According to customs, all trucks that transport export merchandise inside containers must install the TAG. The deadline for the installation of this technology is December.
This technology allows transport companies to track the route of the trucks from leaving the country to its return.
Related to cases of truck drivers linked with narcotraffickers, as A.M. Costa Rica reported in November 2018, the police in the Customs Control Center on the northern border with Nicaragua seized $1,617,259 that was hidden in a trailer that came from Honduras.
The truck driver, surname Salazar-Ramírez, was stopped at the checkpoint in Peñas Blancas on the border, in a routine operation.
The officers searched the internal part of the cooling system (known as Thermo King) where they were found several hidden packages.

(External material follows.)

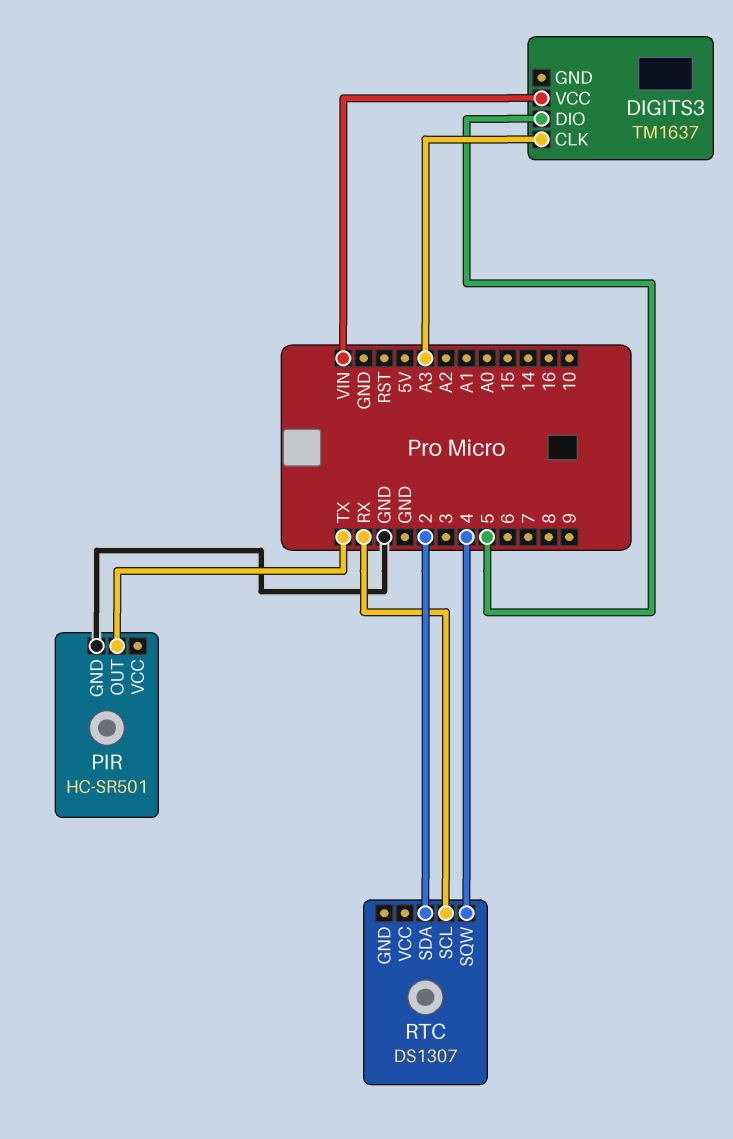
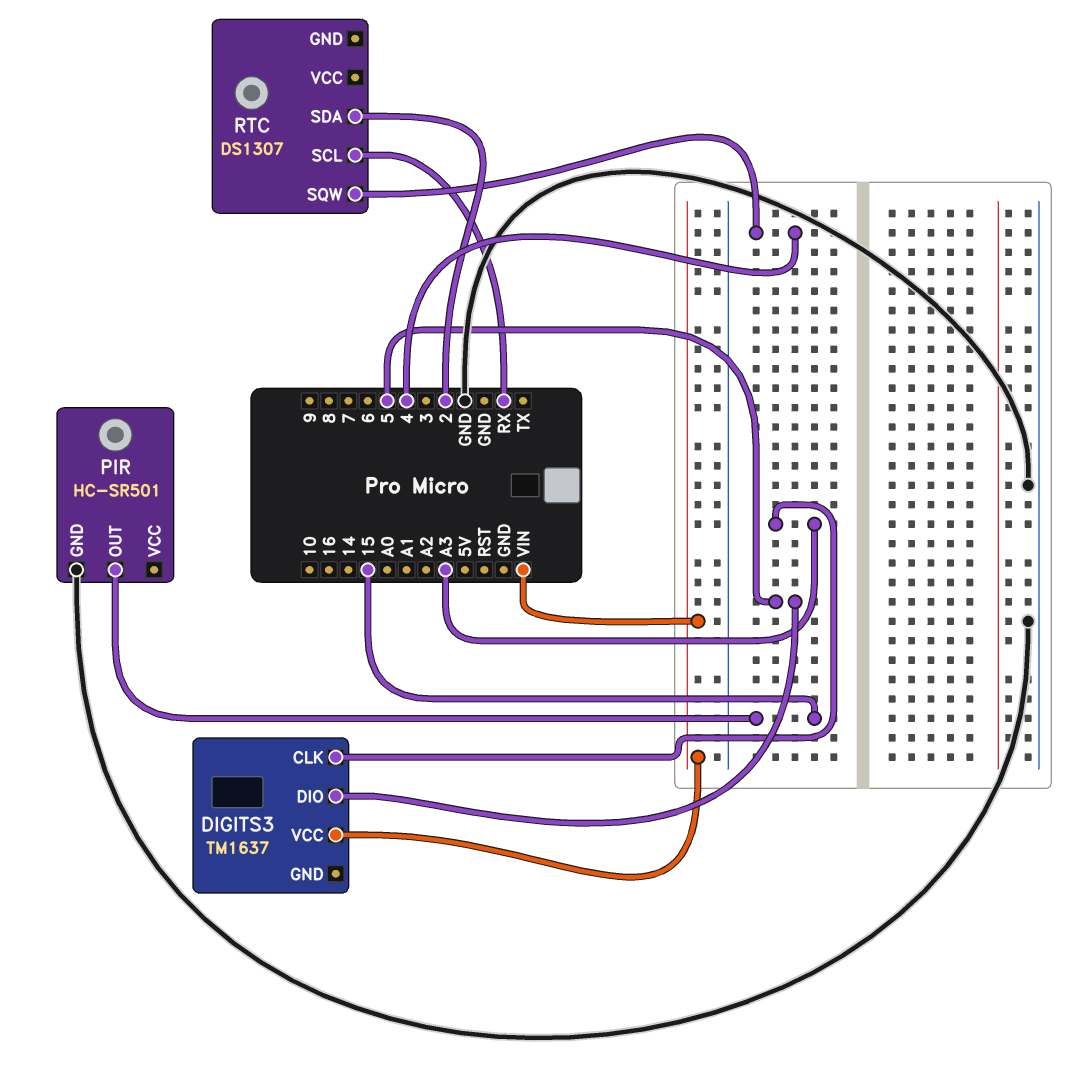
PIR pin OUT: TX -> 15

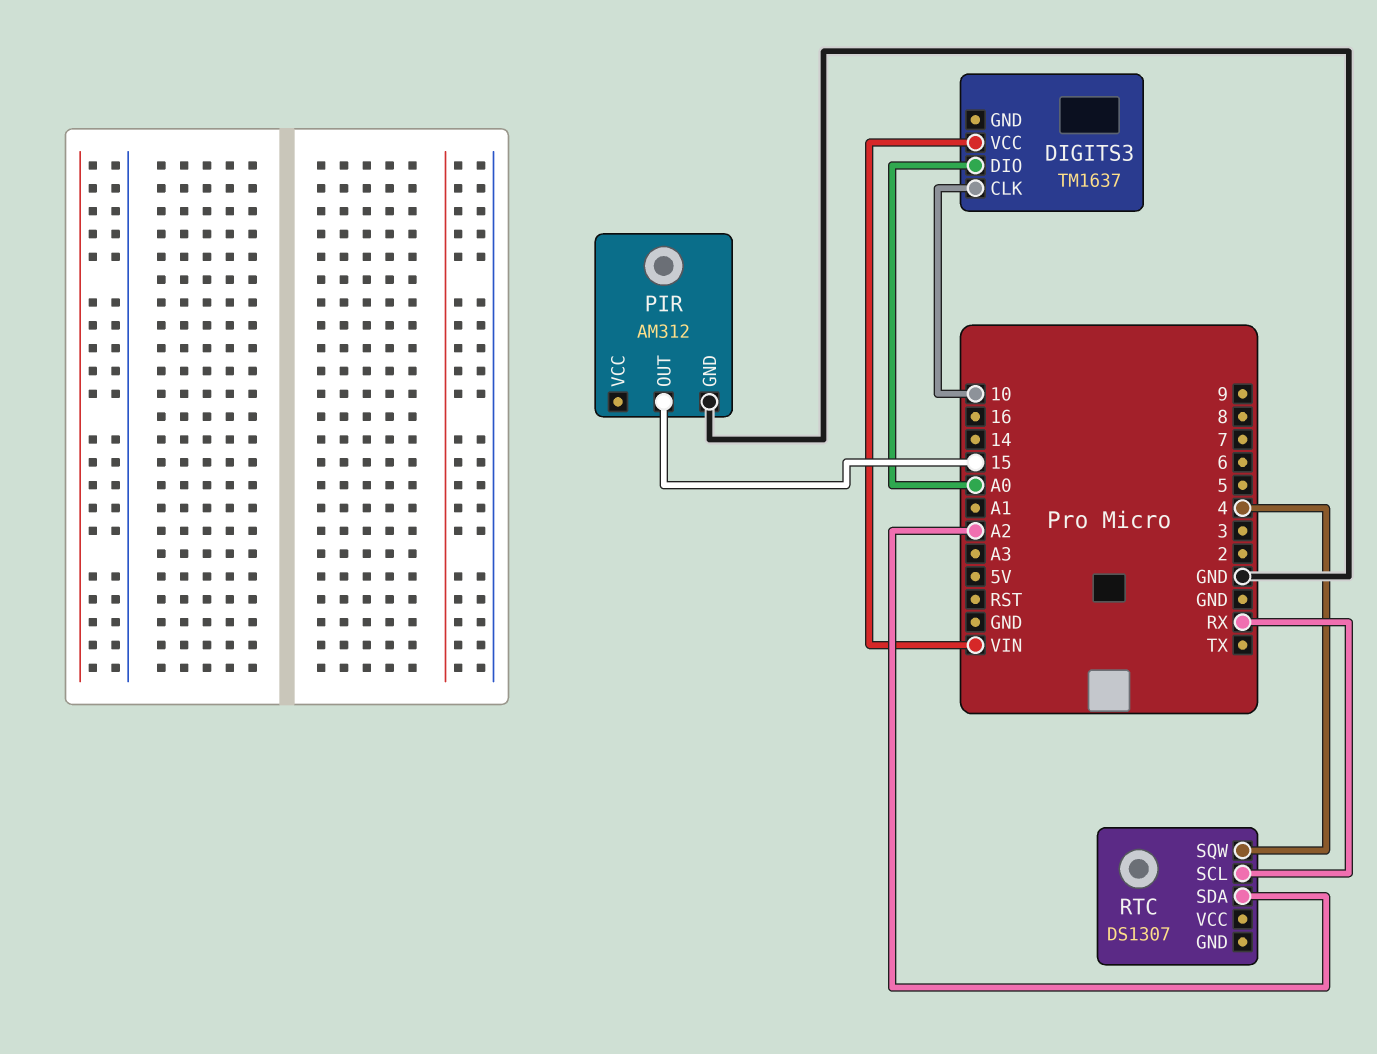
DIGITS3 pin CLK: A3 -> 10
DIGITS3 pin DIO: 5 -> A0
PIR: HC-SR501 -> AM312
RTC pin SDA: 2 -> A2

At first, they suspected drugs but discovered that the packages contained bills in low denominations.
"The cash was distributed in several packages hidden in a secret compartment," said the police in its report.
The truck was transporting packages of food, which were legal and were reported in the customs declaration. After finding the money, however, the police detained the driver and seized the truck.
Police also confirmed that the truck is "owned by a Costa Rican surnamed Valverde" but that part of the cargo was, "registered in the name of the suspect himself."
According to the statistics of the drug control police during 2018 they seized approximately $3,742,634, plus $43,000 in Euros and $128,958 in colones.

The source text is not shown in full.